Karen Elizabeth Wozniak, U.S. Department of Justice, Washington, DC, for Defendants.

MEMORANDUM AND ORDER

GLASSER, Senior District Judge:

Before this Court is the defendants' motion to dismiss pursuant to Rule 12(b)(6) of the Federal Rules of Civil Procedure, For the following reasons, that motion is granted in part and denied in part.

BACKGROUND FACTS

German A. Sarmiento and his wife Aura M. Montoya (plaintiffs) commenced this action against the United States Internal Revenue Service (“IRS,” defendant or “Government”) under § 28 U.S.C. § 1346 seeking to recover the sum of $1,932 withheld by the IRS to which they claim to be entitled.1 (Compl. at ¶¶ 24, 27, 30.) Plaintiffs married in 1996 and are still married. ( Id. at ¶ 7.) Together they have a minor child under the age of seventeen. ( Id. at ¶ 1.)

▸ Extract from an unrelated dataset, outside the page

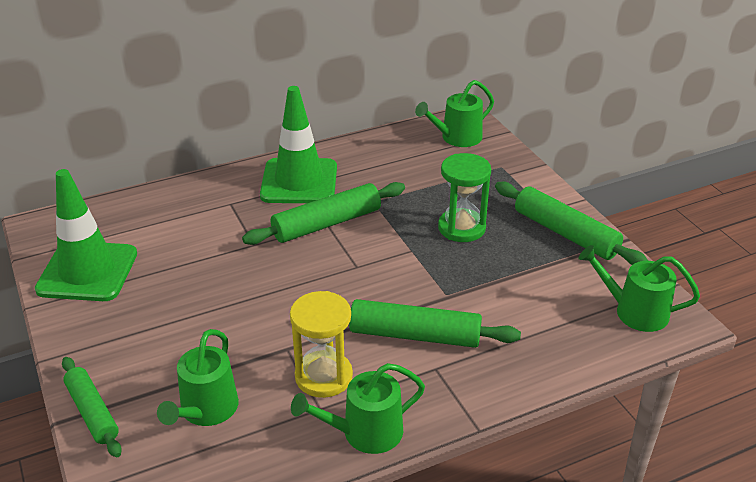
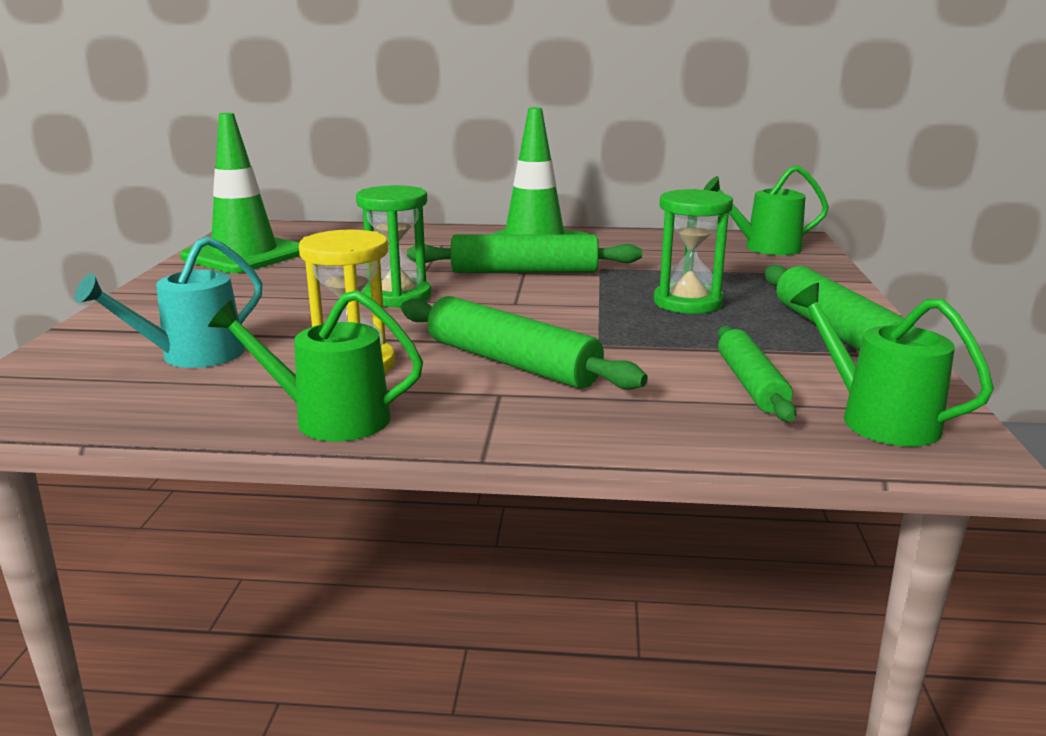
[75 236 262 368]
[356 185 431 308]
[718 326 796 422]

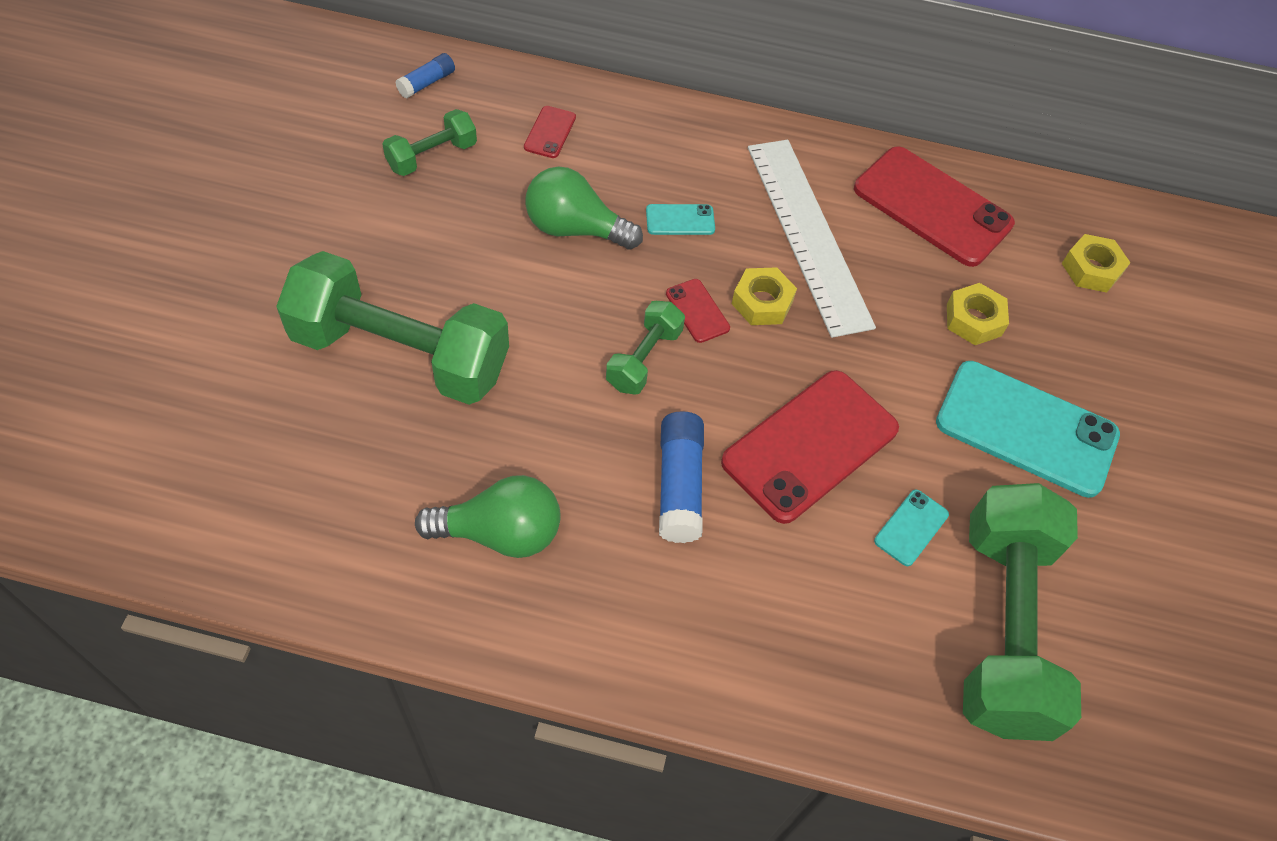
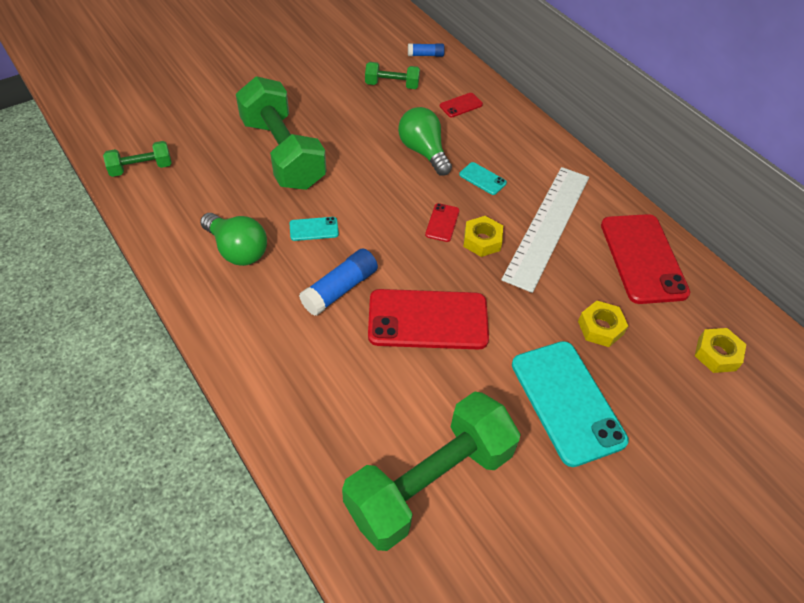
[103 141 172 177]
[290 217 339 241]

Liability for unpaid taxes, penalties plus interest that accrued over the years during which they filed separately and jointly was sought to be resolved. Towards that end, in May of 2007, the plaintiffs sought to compromise their tax liabilities by an Offer–in–Compromise (“OIC”) agreement pursuant to § 26 U.S.C. 7122.2 The IRS accepted the OIC submitted by each on November 14, 2007. (Compl. at ¶¶ 8, 9; Ex. C at 2.) Section V(f) of those agreements provides, in part, that:

The IRS will keep all payments and credits made, received or applied to the total original liability before submission of this offer.... As additional consideration beyond the amount of my/our offer, the IRS will keep any refund, including interest, due to me/us because of overpayment of any tax or other liability, for tax periods extending through the calendar year in which the IRS accepts the offer. The date of acceptance is the date on the written notice of acceptance issued by the IRS to me/us or to my/our representative.( Id. at ¶ 11.) (emphases added).

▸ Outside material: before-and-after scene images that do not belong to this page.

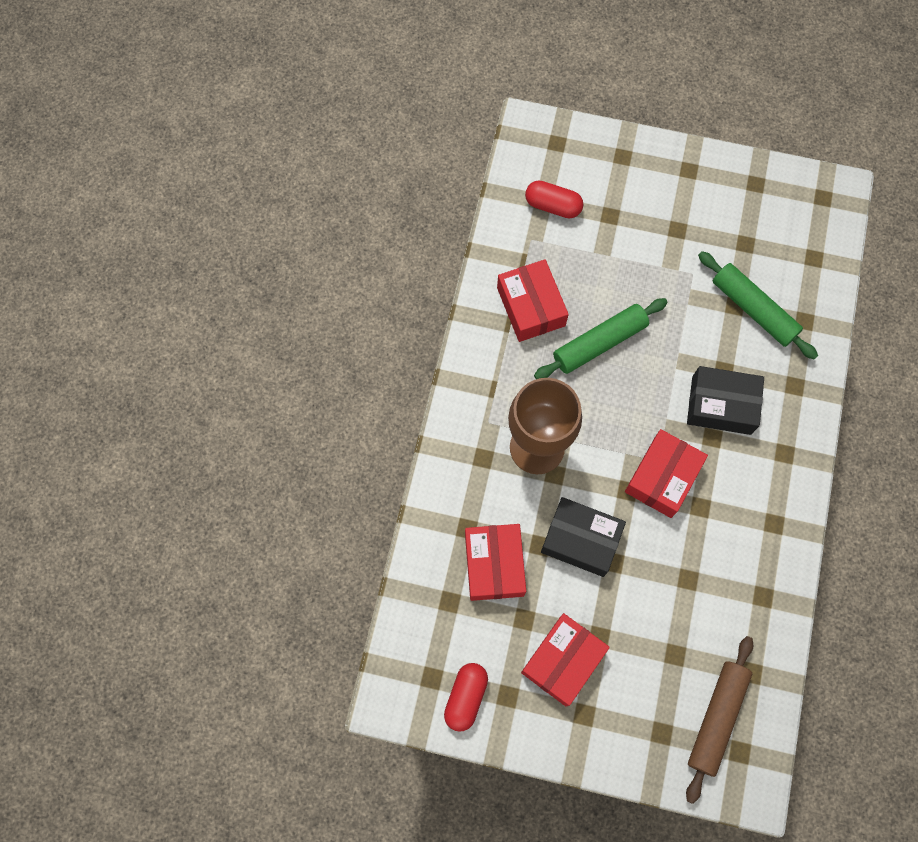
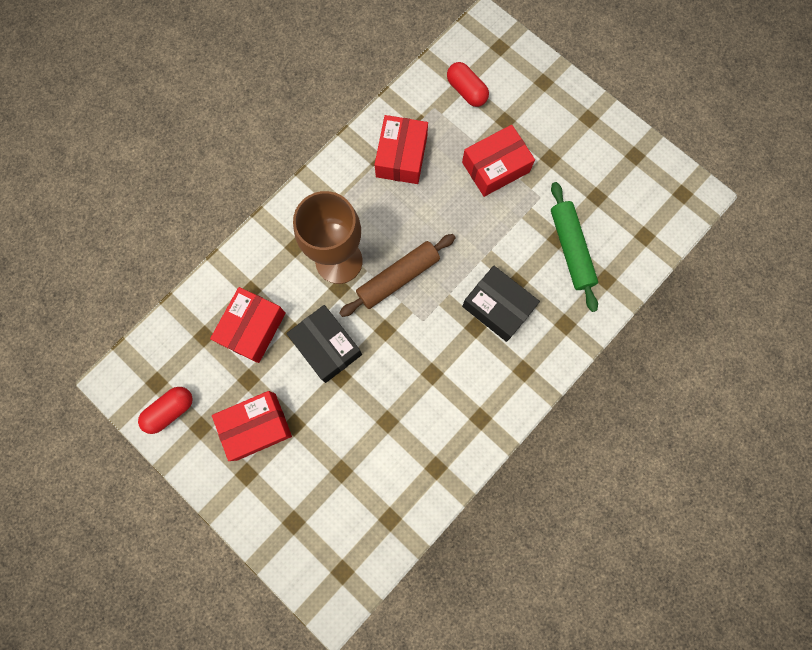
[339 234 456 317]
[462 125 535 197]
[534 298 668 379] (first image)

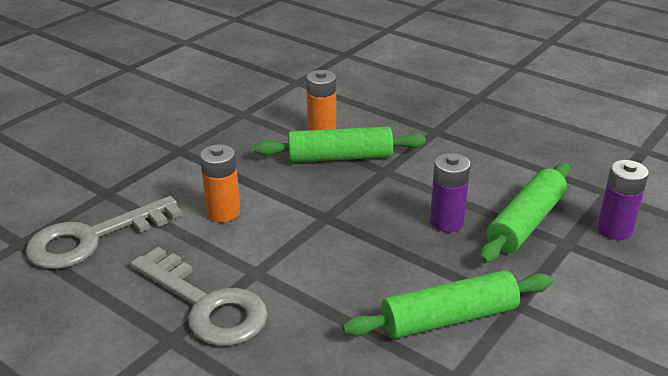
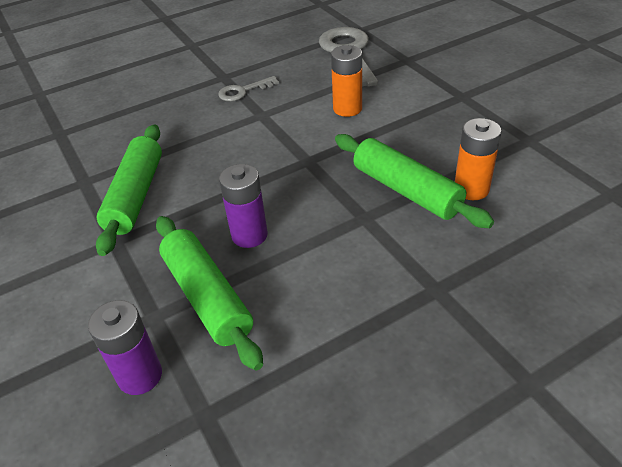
[218 76 279 101]
[335 134 494 228]

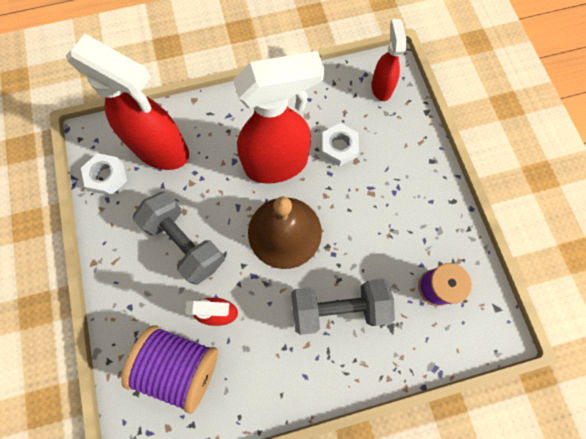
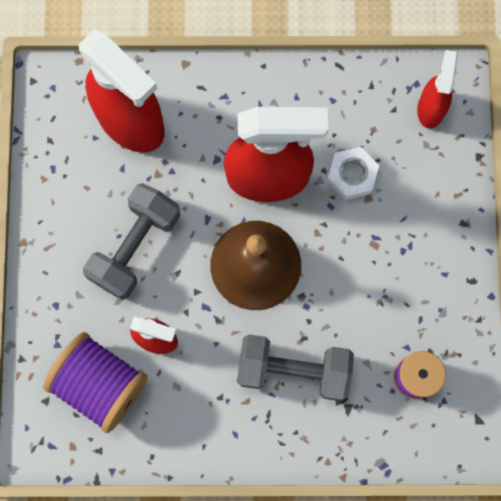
[83 183 180 300]
[81 153 127 196] (first image)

Plaintiffs timely filed a joint Form 1040 income tax return for the 2007 tax year for which they claim they owed no taxes. ( Id. at ¶ 13.) That return reflected a tax liability of $2,663 and an “additional child tax credit” of $864 pursuant to 26 U.S.C, § 24(d) and an earned income credit of $2,831 pursuant to 26 U.S.C. § 32. Plaintiffs seek a refund of $1,032—the difference between $2,663 and $3,695, the sum of the two credits. Plaintiffs additionally claim an economic stimulus rebate (“ESR”) of $900 pursuant to the Economic Stimulus Act of 2008 (“ESA”), discussed below.3 ( Id. at ¶ 15.)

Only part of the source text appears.